К первой неделе декабря всякая жалость к мятежникам, жалость к их невежеству, которую он сохранял, улетучивается. Их заявления на мирных переговорах – сплошной поток тошнотворных оскорблений и угроз. Пришлось убрать с переговоров Ричарда Кромвеля, потому что мятежники не желают сидеть с ним за одним столом. Всех Кромвелей следует извести под корень. У парламента нет права распускать монастыри, и потом, что это за парламент? Королевские прихвостни и подлипалы.
И они еще хотят, чтобы их простили! Разумеется, мятежников простят – их слишком много. И даже не посмотрят, что они не щадят самого короля, напоминая ему, что правитель, не приверженный добродетели, должен быть смещен, – а какой добродетели вы ждете от того, кто привечает Кромвеля? Мятежники напоминают о судьбе Эдуарда Второго и Ричарда Второго – королей, убитых своими подданными за излишнюю любовь к фаворитам – бесчестным властолюбцам, лишенным моральных устоев. Сравнить лорда Кромвеля с Пирсом Гавестоном… когда этот издевательский пассаж зачитывают вслух, некоторые советники прикусывают губы и отводят глаза. Ибо неразумно смеяться, когда у короля от гнева белеет лицо.
Ричард Рич шепнул ему, что именно по этой причине королю стоит предстать перед своими подданными на севере. Они сразу поймут, что он не из тех, кто спит с мальчиками. А даже будь он таким, то не выбрал бы для этих целей лорда – хранителя печати.
Он говорит, Гавестона ненавидели не за его противоестественные наклонности, а потому, что король сделал его, простолюдина, графом. А еще богачом, нарядил в шелка.

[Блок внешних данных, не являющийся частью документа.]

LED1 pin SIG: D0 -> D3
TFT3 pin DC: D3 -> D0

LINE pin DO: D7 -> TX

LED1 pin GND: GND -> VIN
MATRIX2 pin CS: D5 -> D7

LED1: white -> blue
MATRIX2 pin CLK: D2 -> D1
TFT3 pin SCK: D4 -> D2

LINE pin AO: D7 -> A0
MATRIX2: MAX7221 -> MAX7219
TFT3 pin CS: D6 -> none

Впрочем, королевский фаворит даже не был англичанином, что немаловажно для этих невежд.
Не стоит смеяться над Рикардо Ричем. По крайней мере, в лицо. Он достойно держался перед той ненавистью, что обрушилась на него в последние недели. Он понимает, что есть грехи, которые правители могут, а возможно, и должны совершать. Заповеди, написанные для подданных, не для них. Государь должен лгать ради блага государства. Мы это понимаем и без перевода с итальянского.